Batenburg explained that the deciding factor in the success of such can often depend “on the quality of the mentoring programs, how much training the mentors receive, and how well the program is monitored.”

“[Successful mentorship] is a relationship born out of a mutual interest and level of expertise,” Batenburg said.

Raymond Reyes, a student in de los Santos’ program from 2000 to 2004 and a graduate of University of North Texas, now works as a mentor for students in Upward Bound wanting to pursue a major similar to his. He said he realized first-hand how key such programs are in applying to, attending, and succeeding in college.

“My goal now as a mentor is to become a leader and a role model,” Reyes explained. “My main goal is to try to help them reach their goals and dreams so they can accomplish them.”

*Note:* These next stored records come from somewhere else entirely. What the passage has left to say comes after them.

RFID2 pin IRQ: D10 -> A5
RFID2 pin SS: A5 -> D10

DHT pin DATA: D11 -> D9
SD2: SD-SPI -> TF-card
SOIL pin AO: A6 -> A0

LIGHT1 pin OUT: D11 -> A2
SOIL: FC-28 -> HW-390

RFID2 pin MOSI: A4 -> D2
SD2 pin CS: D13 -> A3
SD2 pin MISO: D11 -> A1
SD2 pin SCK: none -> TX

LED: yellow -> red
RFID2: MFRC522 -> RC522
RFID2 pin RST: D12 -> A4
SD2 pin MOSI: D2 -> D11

Reyes spoke to the importance of listening to the youth in the program to understand where their potential lies. When participants grow up with limited knowledge of what is available to them and how far they can take themselves when embracing opportunity, Reyes explained that breaking down the student’s societal- or even self-imposed limits is critical.

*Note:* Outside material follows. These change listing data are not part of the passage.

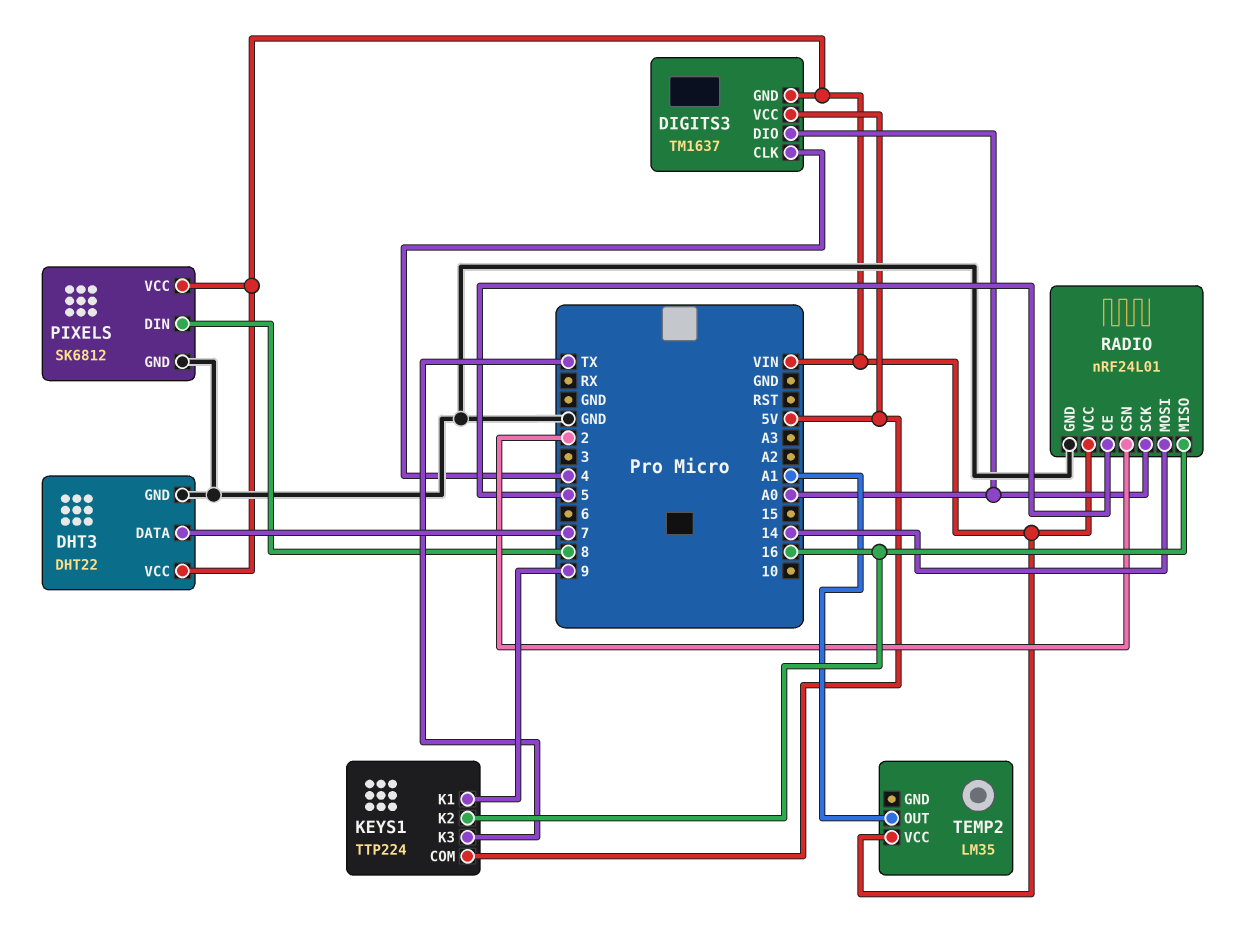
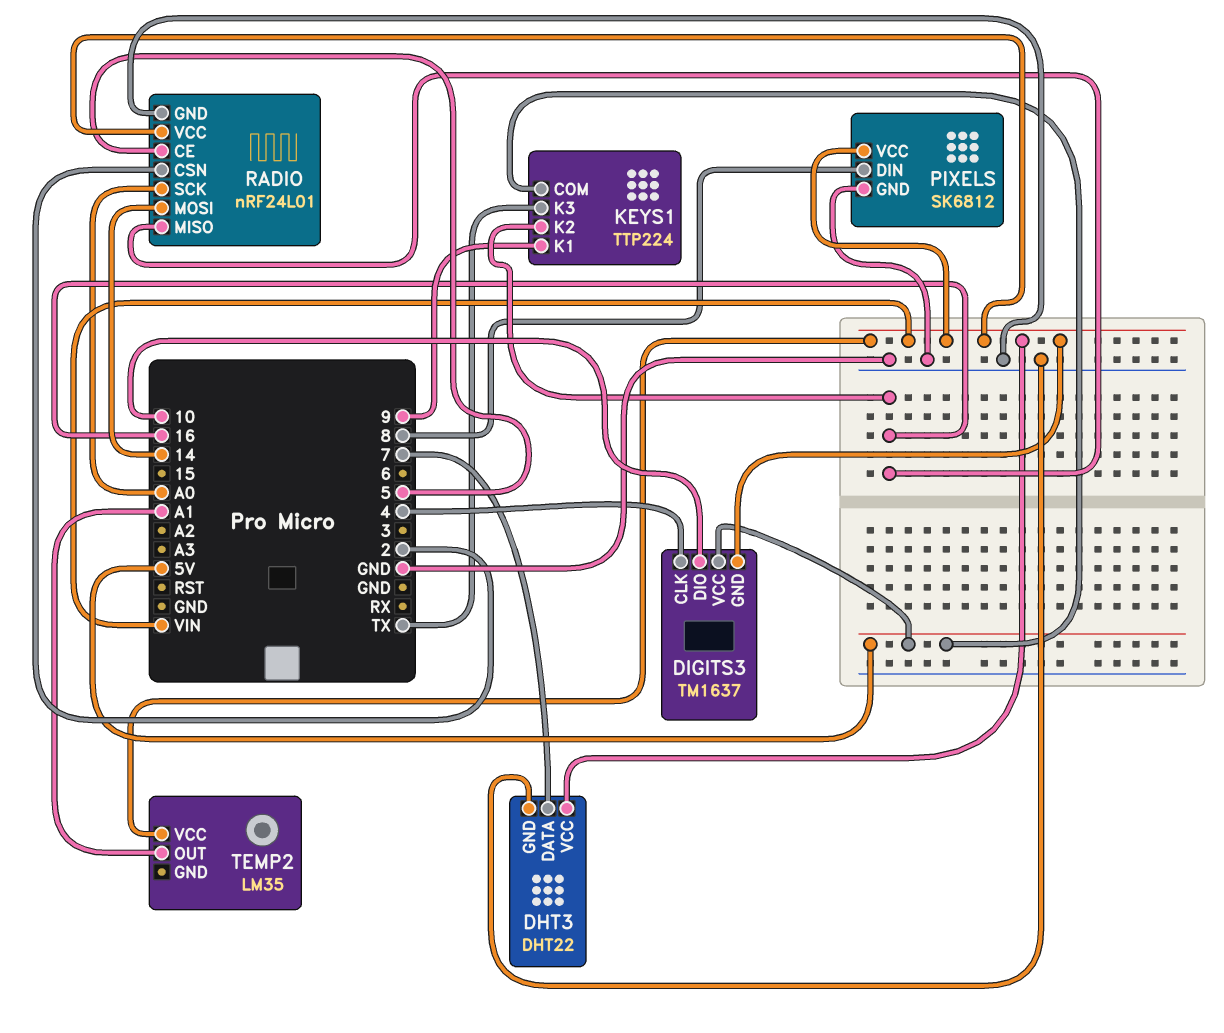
DIGITS3 pin DIO: A0 -> 10

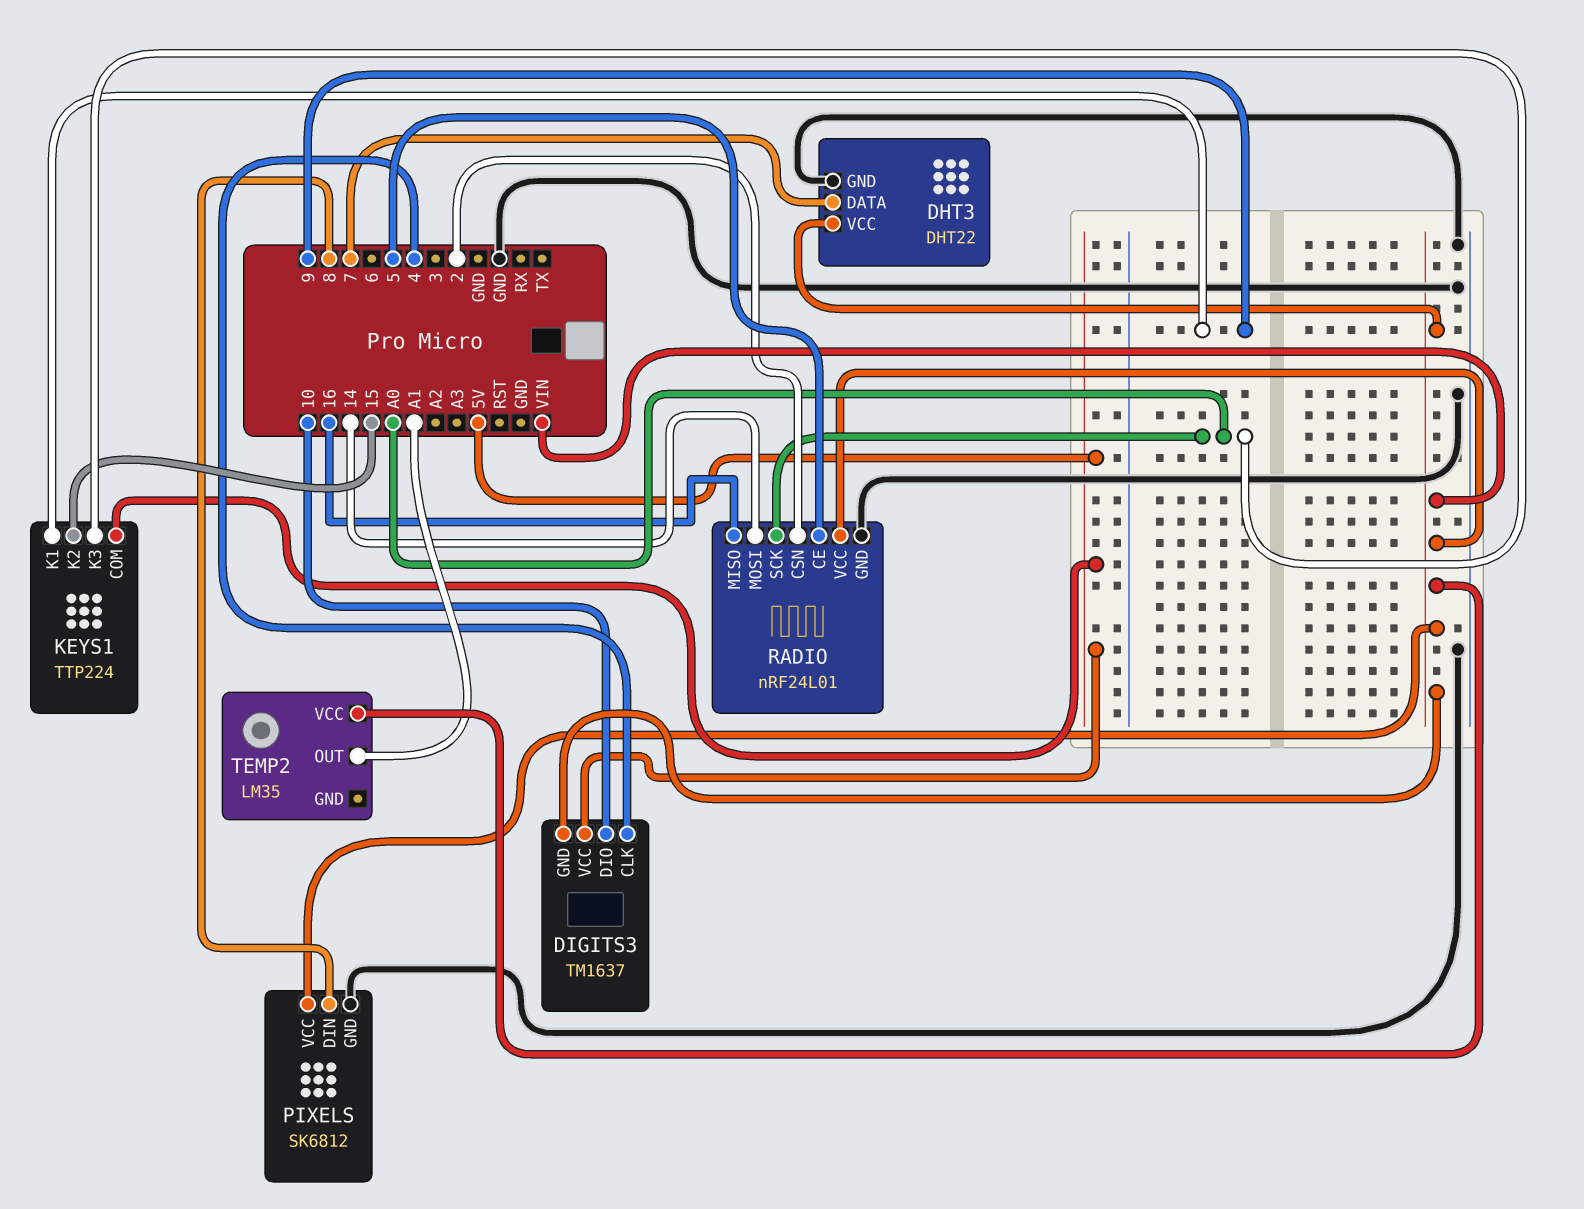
KEYS1 pin K2: 16 -> 15
KEYS1 pin K3: TX -> A0

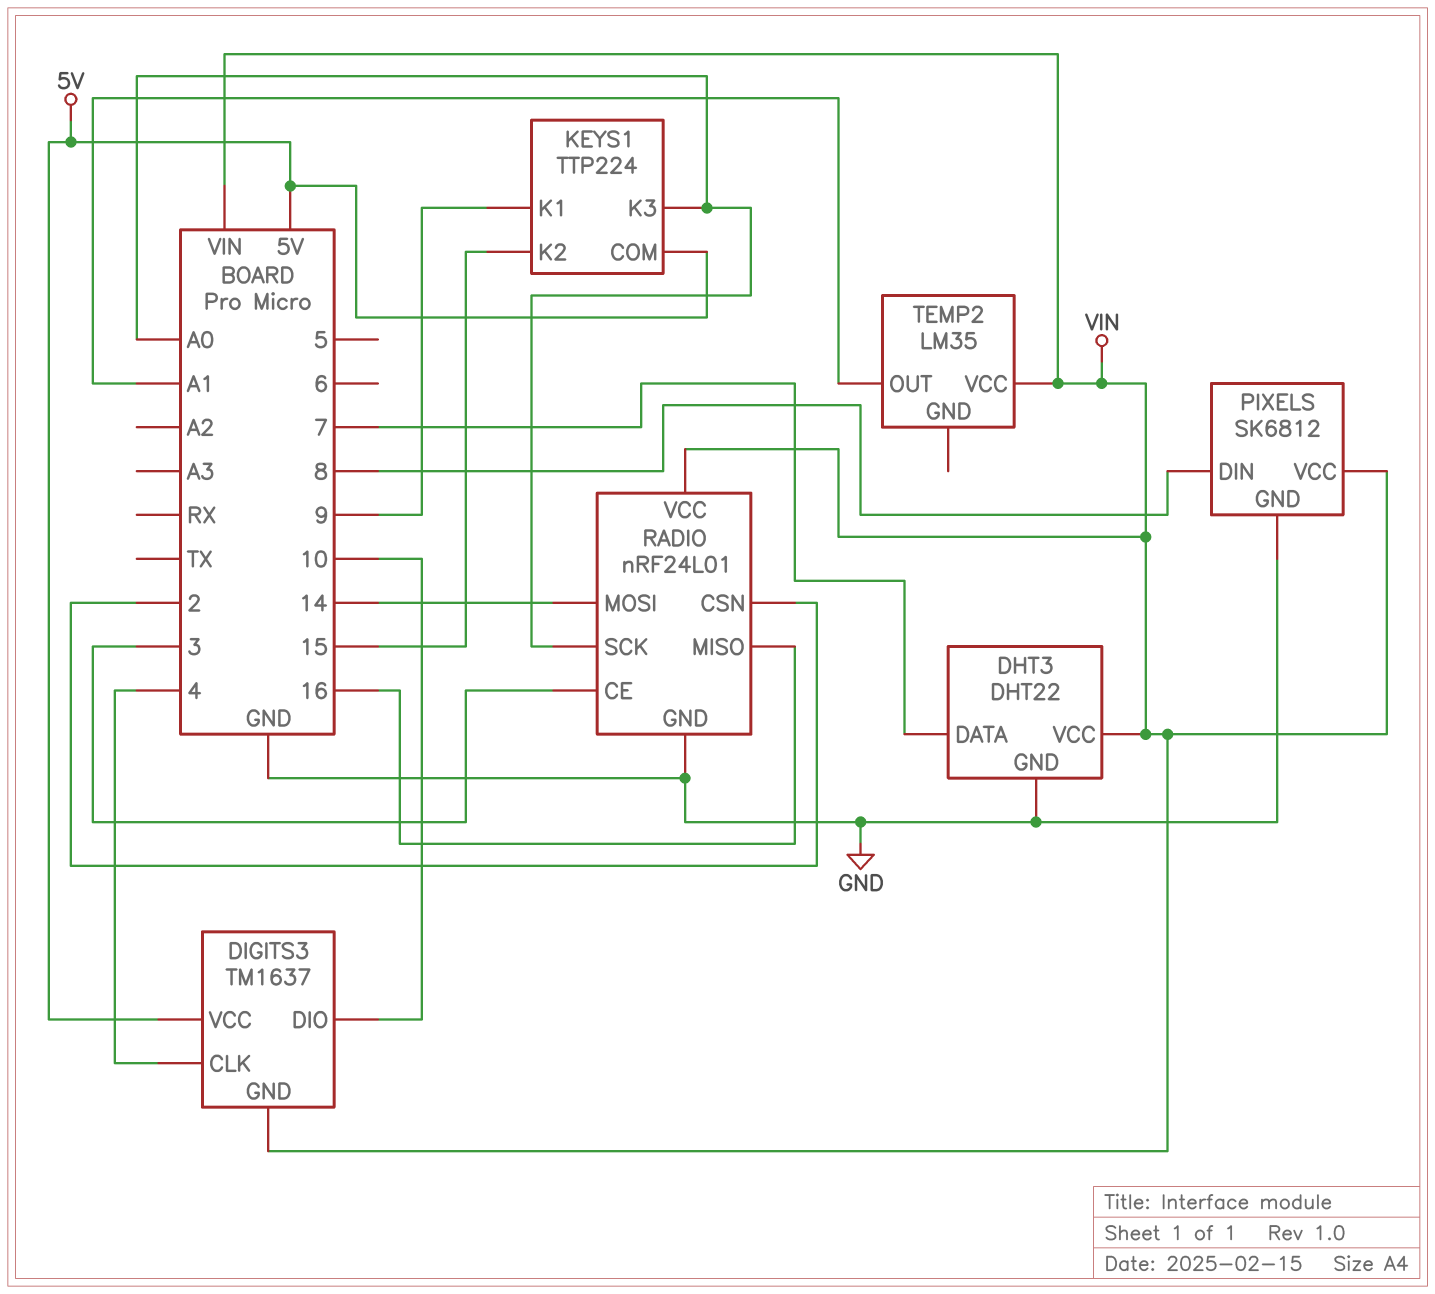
RADIO pin CE: 5 -> 3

“[I emphasize] being a risk taker in life and not being afraid of what life brings them to,” Reyes said.

Nelly Perez, mother of Joseph Villegas, a sophomore in the program, said “everything’s positive” that is being facilitated by and resulting from her son’s participation in de los Santos’ Upward Bound.

“He is gaining more knowledge of school, he’s learning to interact with other people, not just the crowd he interacts with at school,” Perez said.

The program’s opportunities for mentors and peers with shared goals and work ethics has brought immense benefit, according to Perez. She explained that it’s easy to “get involved with the wrong crowd,” but Upward Bound provides an environment with like-minded individuals all fighting for their futures, to “do better and do good.”

“Being focused on LULAC and being concerned about his grades…that really helps him a lot because he knows he needs to do well to go to a college or university.”

De los Santos emphasized the program’s best success results from work with mutual commitment and follow-through, and often facilitates its own growth through that success.

“[Upward Bound] allows young people hope, and through that, they become the guides for others to reach out for hope as well,” de los Santos said.

The director himself said he is “the product of a program very similar to” Upward Bound. De los Santos said that while “it’s sometimes easy to forget those things that helped us become who we are,” he runs this program because he always remembered how he got to where he is.

“I haven’t forgotten and I don’t want to forget,” de los Santos said, “because I know how important is was for me. I know how important it could be for other persons.”